依賴漏洞檢查

為什麼要檢查專案依賴項

JHipster使用了許多技術，該專案在選擇它們時非常謹慎。但是，也許專案錯過了這麼多依賴項中的一個漏洞，或者您新增或更新了一個觸發新漏洞的依賴項。

根據OWASP十大最關鍵的Web應用程式安全風險，使用具有已知漏洞的元件（即，依賴項）排名第9，並且（由惡意的或不由第三方的）依賴項提供了許多已知的安全漏洞。

為什麼JHipster預設不提供依賴項檢查

在JHipster建立中提出預設情況下的依賴項檢查已經討論了幾次（#6329, #8191）。總而言之，擁有一份現實的報告（消除誤報）和上下文相關依賴（確保安全始終是在實際風險/批評與努力預防之間的權衡）是很複雜的。

但是，如果您在生產中使用JHipster，我們強烈建議使用諸如Dependabot或Snyk之類的依賴分析工具。

如果在JHipster的一個依賴項中檢測到漏洞，該怎麼辦

如果您在JHipster的一個依賴項中發現了漏洞，請檢查該漏洞是否在issue存在。

如果未提及任何漏洞相關內容，請私下向我們傳送安全漏洞報告。請閱讀有關如何漏洞的安全政策。包括重現漏洞利用，安全報告，部落格文章等等步驟。

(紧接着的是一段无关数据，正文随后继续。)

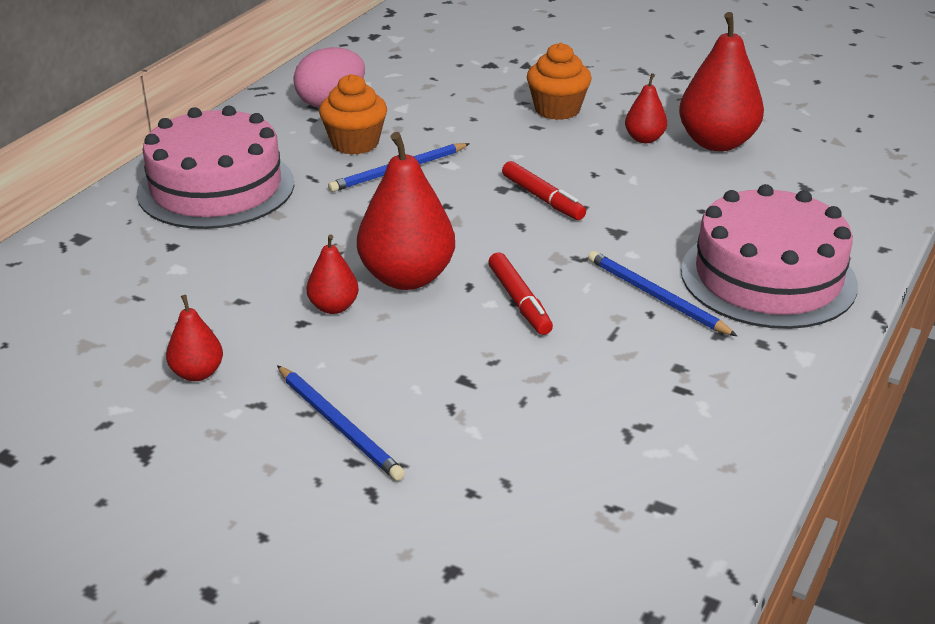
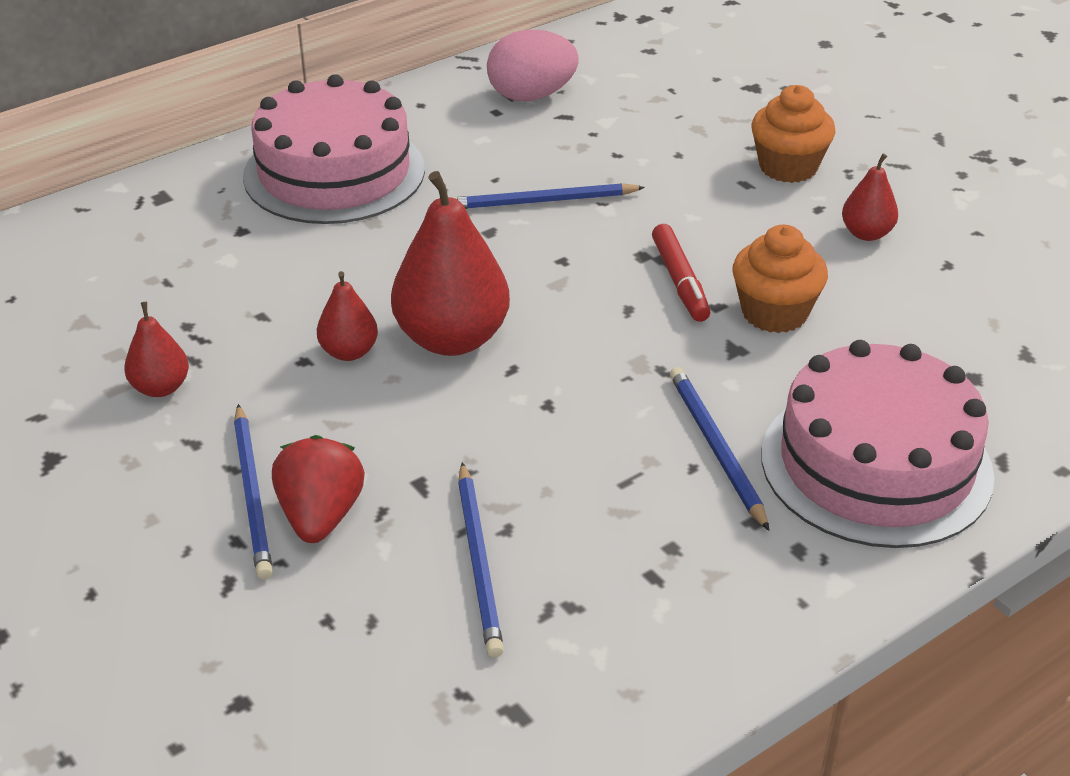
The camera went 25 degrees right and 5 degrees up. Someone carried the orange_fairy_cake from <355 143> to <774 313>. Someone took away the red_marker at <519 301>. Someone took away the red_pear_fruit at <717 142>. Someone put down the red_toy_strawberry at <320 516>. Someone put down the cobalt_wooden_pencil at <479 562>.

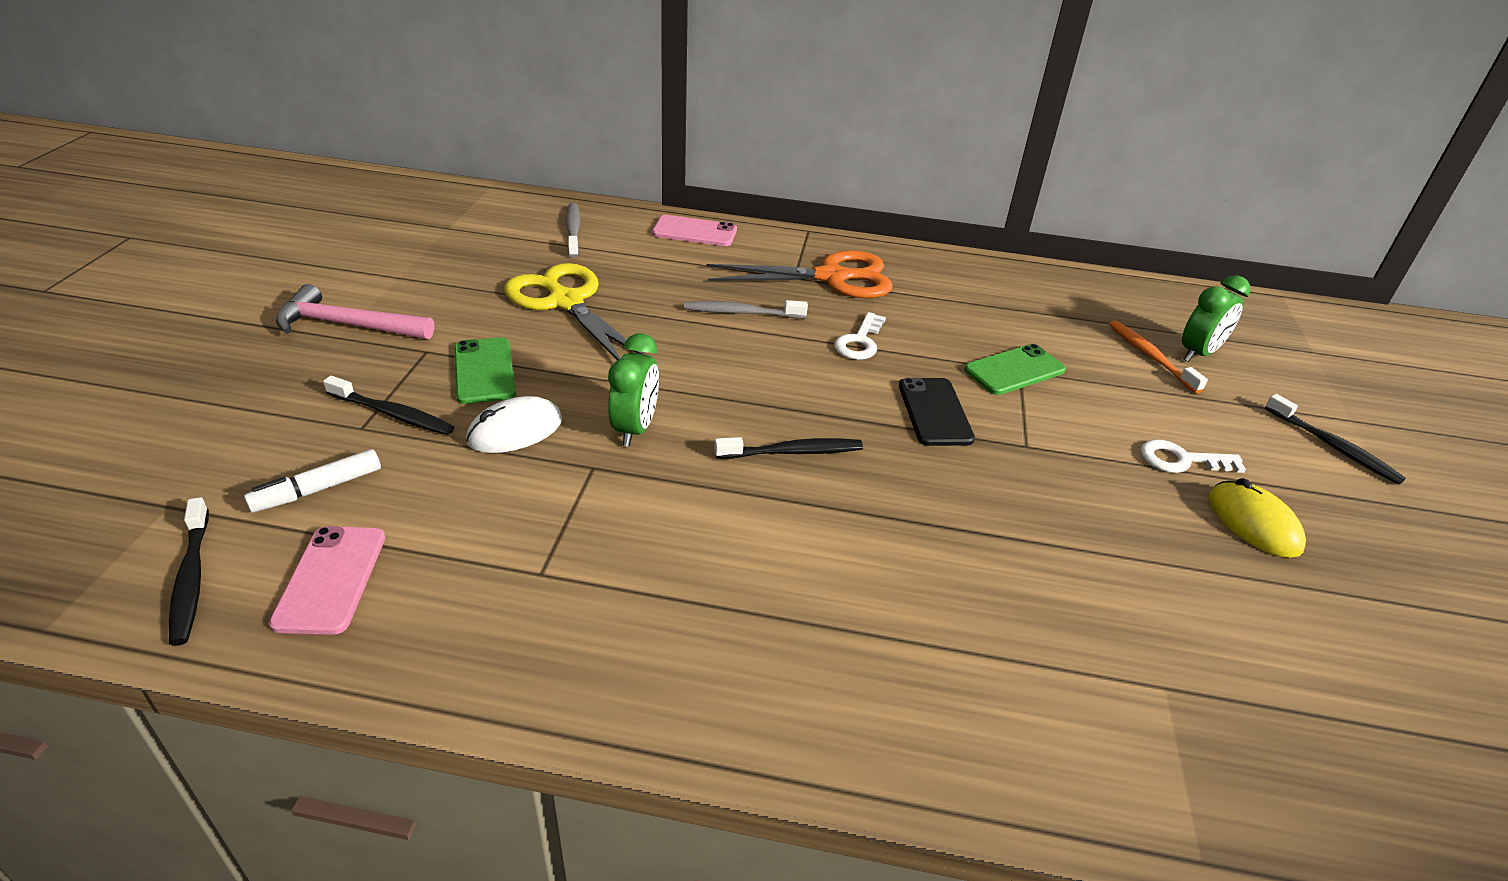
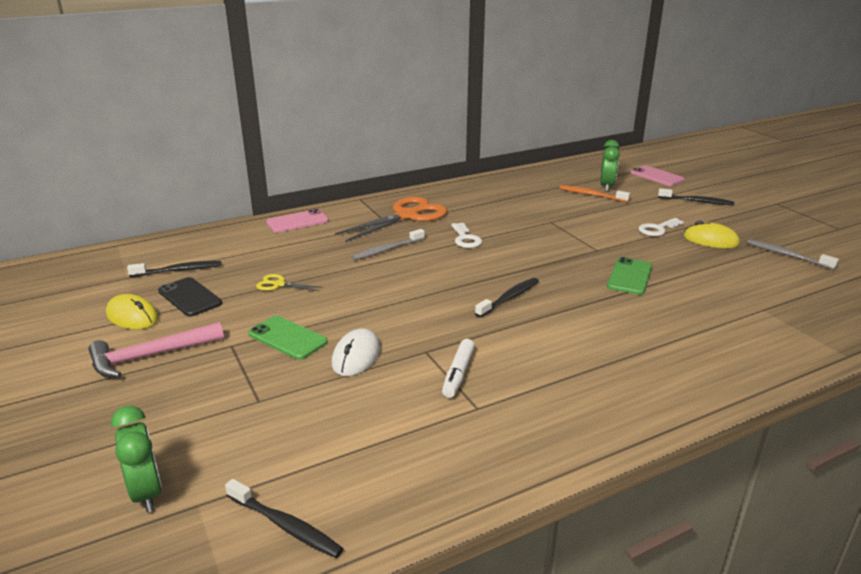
The camera went 35 degrees left and 10 degrees down. Someone carried the pure_white_marker from <317 489> to <458 374>. Someone carried the rose-pink_smartphone from <331 579> to <656 176>. Someone carried the ebony_tooth_brush from <393 414> to <178 270>. Someone scaled the yellow_shears at <566 302> by 0.45. Someone carried the gray_tooth_brush from <573 230> to <787 255>. Someone carried the leaf-green_bedside_clock from <635 429> to <147 493>. Someone carried the ebony_smartphone from <935 412> to <190 297>. Someone carried the leaf-green_smartphone from <1014 370> to <630 276>. Someone put down the yellow_mouse at <132 316>.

確保JHipster團隊致力於提供高質量，企業級且安全的開發架構，並且此問題將是我們的重中之重。

如何檢查JHipster專案的依賴關係

在服務器端檢查

要檢查Java依賴項是否具有已知的常見漏洞和披露（aka. CVE），請訪問NIST國家漏洞資料庫，該資料庫維護了最新清單。

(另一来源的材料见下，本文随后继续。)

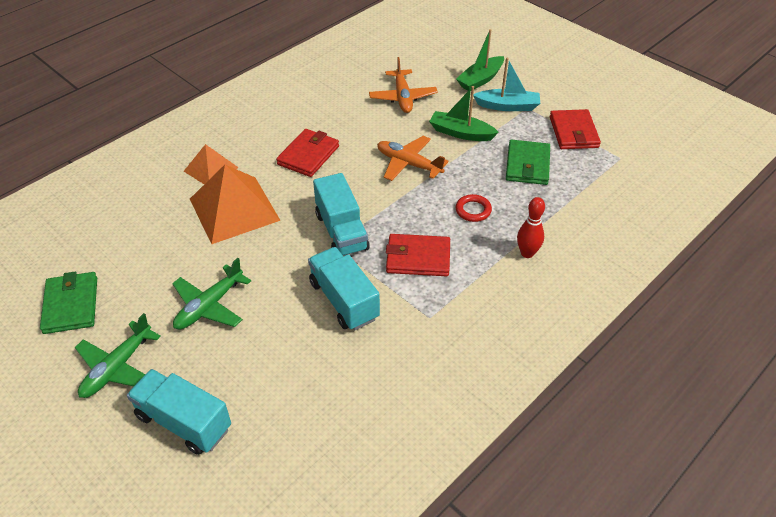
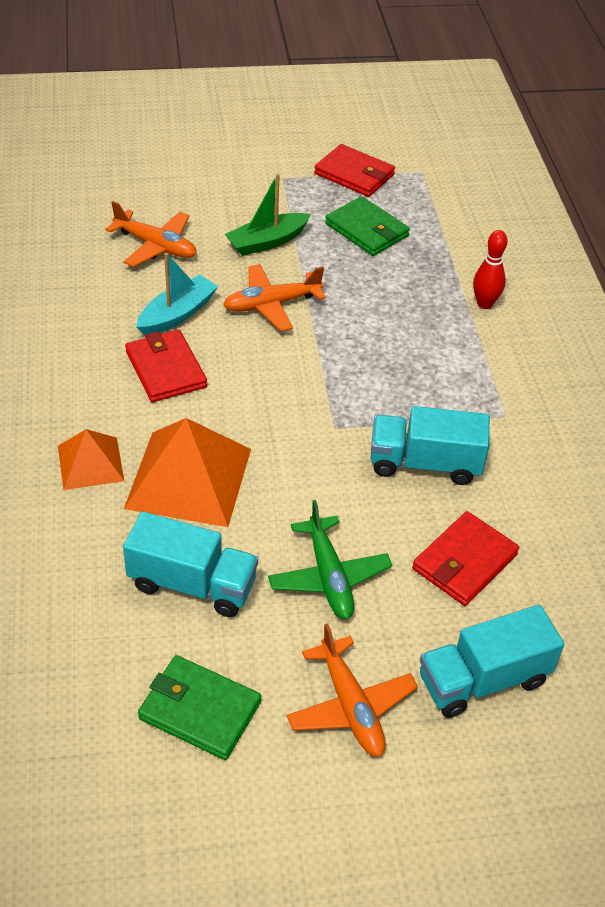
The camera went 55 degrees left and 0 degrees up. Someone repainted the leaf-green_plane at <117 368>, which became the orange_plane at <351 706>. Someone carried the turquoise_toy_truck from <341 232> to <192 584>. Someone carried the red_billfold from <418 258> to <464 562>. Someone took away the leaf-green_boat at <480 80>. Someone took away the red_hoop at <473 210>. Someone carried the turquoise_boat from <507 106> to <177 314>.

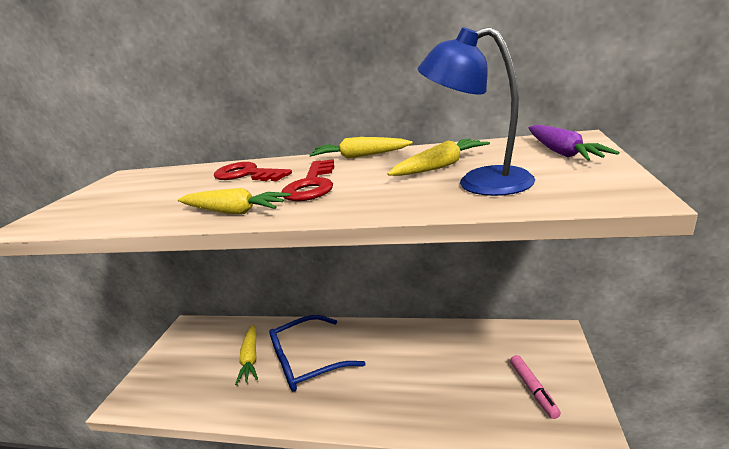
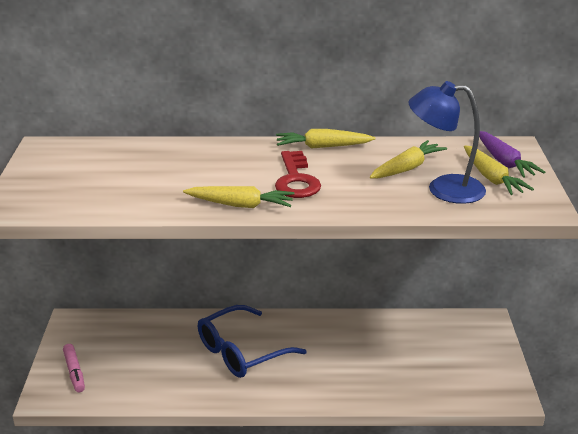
The camera went 15 degrees left and 5 degrees up. Someone took away the red_door_key at <247 174>. Someone carried the yellow_toy_carrot from <251 358> to <491 178>. Someone carried the rose-pink_marker from <533 389> to <74 372>.

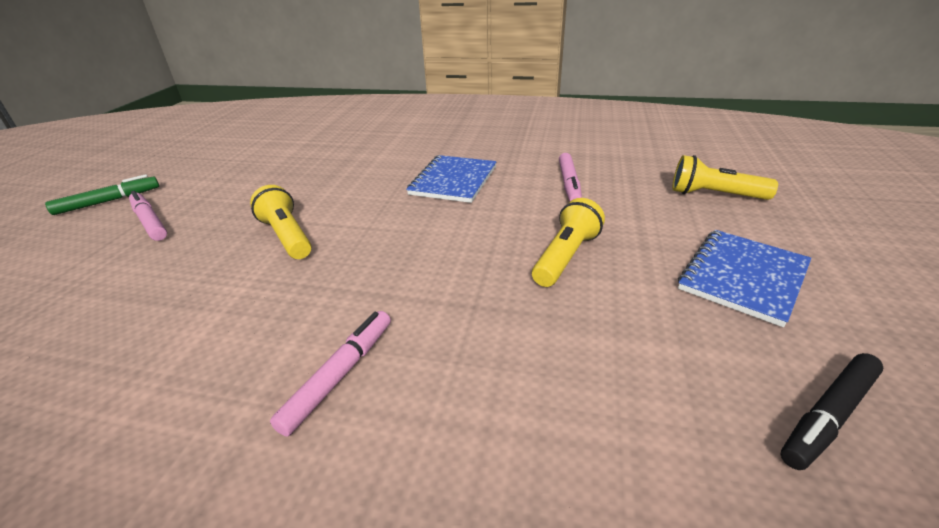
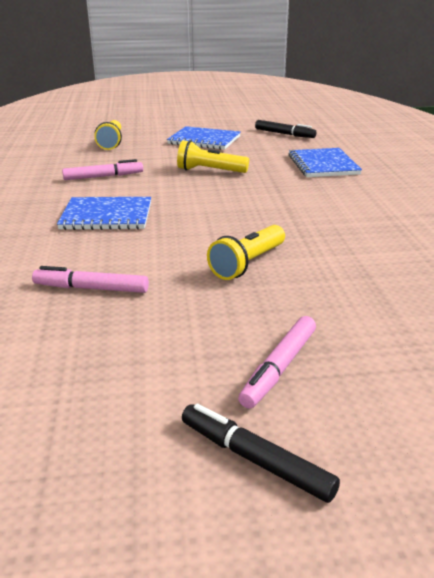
The camera went 110 degrees left and 5 degrees down. Someone repainted the leaf-green_marker at <108 201>, which became the ebony_marker at <255 459>. Someone carried the rose-pink_marker from <340 375> to <91 288>. Someone put down the cobalt_notepad at <323 165>.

OWASP專案提供了Maven和Gradle外掛來自動檢查整個依賴鏈，生成報告甚至阻止建立（不建議這樣做，在進行持續整合時會非常激進）。

如何閱讀依賴性檢查報告文件.

使用Maven

請參閱OWASP Maven Dependency Check外掛文件

新增owasp依賴項檢查外掛：

<build>
...
  <plugins>
  ...
  <plugin>
      <groupId>org.owasp</groupId>
      <artifactId>dependency-check-maven</artifactId>
      <version>5.2.4</version>
      <executions>
        <execution>
          <goals>
            <goal>check</goal>
          </goals>
        </execution>
      </executions>
    </plugin>
  ..
  </plugins>
  ...
</build>

執行./mvnw verify將在target目錄下生成一個依賴項檢查報告。

使用Gradle

請參閱OWASP Gradle依賴檢查外掛文件

更新build.gradle檔案以應用OWASP依賴項檢查外掛。

plugins {
  // 新增外掛在現有外掛模組
  id "org.owasp.dependencycheck" version "5.2.4"

}

if(project.hasProperty('strict-security')) {
  check.dependsOn dependencyCheckAnalyze
}

執行./gradlew dependencyCheckAnalyze在build/report目錄中生成一個依賴項檢查報告。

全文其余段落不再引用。